Imagine the practicalities. Currency wouldn’t be a problem, as the newborn city-state would convert to the euro in a trice, but there would be immediate secessionist agitation in the five London boroughs of 32 that wanted Out: Cheam would assert its historic links with Surrey; stallholders in Romford market would raise the flag of Essex County Council. Then there is the Queen to think about. Plainly, Buckingham Palace could no longer be the HQ of a foreign head of state, but given the monarch’s age would it be fair to turf her out?

Step away from the fun-filled fantasy though, and see that Brexit has underlined just how dependent the UK is on London’s economic power and the case for that power to be protected and even enhanced. Greater London contains 13 per cent of the UK’s population, yet generates 23 per cent of its economic output. Much of the tax raised in London is spent on the rest of the country – 20 per cent by some calculations – largely because it contains more business and higher earners. The capital has long subsidised the rest the UK, just as the EU has funded attempts to regenerate its poorer regions.

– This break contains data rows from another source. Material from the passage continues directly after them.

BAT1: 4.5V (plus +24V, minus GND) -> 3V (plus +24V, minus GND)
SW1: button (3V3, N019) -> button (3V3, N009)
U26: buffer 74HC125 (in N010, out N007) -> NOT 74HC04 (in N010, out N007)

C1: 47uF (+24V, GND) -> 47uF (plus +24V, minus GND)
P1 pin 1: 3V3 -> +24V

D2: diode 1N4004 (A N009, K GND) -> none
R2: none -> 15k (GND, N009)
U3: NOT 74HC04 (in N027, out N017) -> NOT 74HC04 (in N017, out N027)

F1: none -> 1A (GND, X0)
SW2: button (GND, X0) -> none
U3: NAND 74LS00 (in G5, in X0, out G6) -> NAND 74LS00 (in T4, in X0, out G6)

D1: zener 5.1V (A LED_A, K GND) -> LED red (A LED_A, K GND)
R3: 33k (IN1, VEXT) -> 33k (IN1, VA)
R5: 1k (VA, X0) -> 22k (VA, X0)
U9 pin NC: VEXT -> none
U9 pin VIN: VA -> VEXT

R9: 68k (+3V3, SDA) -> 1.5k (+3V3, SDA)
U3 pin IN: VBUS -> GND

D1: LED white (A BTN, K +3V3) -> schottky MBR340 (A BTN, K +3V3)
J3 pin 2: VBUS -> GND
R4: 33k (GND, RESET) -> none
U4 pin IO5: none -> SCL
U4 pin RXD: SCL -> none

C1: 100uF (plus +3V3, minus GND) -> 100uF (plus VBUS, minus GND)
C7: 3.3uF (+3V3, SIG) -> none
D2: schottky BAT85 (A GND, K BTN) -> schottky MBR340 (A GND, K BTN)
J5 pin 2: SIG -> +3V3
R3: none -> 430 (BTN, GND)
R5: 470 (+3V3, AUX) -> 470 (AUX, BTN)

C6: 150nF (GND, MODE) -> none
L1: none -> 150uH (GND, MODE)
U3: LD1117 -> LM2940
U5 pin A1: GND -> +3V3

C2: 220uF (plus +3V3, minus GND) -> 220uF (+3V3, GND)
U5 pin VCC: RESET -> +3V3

Like it or not, foreign capital and foreign labour have been integral to the burgeoning of the “world city” from which even the most europhobic corners of the island nation benefit in terms of public spending. If Leaver mentality outside the capital was partly about resentment of “rich London”, with its bankers and big businesses – handy targets for Nigel Farage – and fuelled by a fear of an alien internationalism London might symbolise, then it may prove to have been sadly self-defeating.

Ensuring that London maintains the economic resilience it has shown since the mid-Nineties must now be a priority for national government, (once it decides to reappear). Pessimists predict a loss of jobs, disinvestment and a decrease in cultural energy. Some have mooted a special post-Brexit deal for the capital that might suit the interests of EU member states too – London’s economy is, after all, larger than that of Denmark, not to mention larger than that of Scotland, Wales and Northern Ireland combined – though what that might be and how that could happen remain obscure.

There is, though, no real barrier to greater devolution of powers to London other than the political will of central government. Allowing more decisions about how taxes raised in the capital are spent in the capital, both at mayoral and borough level, would strengthen the city in terms of managing its own growth, addressing its (often forgotten) poverty and enhancing the skills of its workforce.

Handing down control over the spending of property taxes, as set out in an influential 2013 report by the London Finance Commission set up by Mayor Johnson, would be a logical place to start. Mayor Khan’s manifesto pledged to campaign for strategic powers over further education and health service co-ordination, so that these can be better tailored to London’s needs. Since Brexit, he has underlined the value of London securing greater command of its own destiny.

This isn’t just a London thing, and neither should it be. Plans are already in place for other English cities and city regions to enjoy more autonomy under the auspices of directly elected “metro mayors”, notably for Greater Manchester and Liverpool and its environs. One of the lessons of Brexit for the UK is that many people have felt that decisions about their futures have been taken at too great a distance from them and with too little regard for what they want and how they feel.

That lesson holds for London too – 40 per cent is a large minority. Boris Johnson was an advocate of devolution to London when he was its mayor and secured some, thanks to the more progressive side of Tory localism. If he becomes prime minister, it would be good for London and for the country as a whole if he remembered that.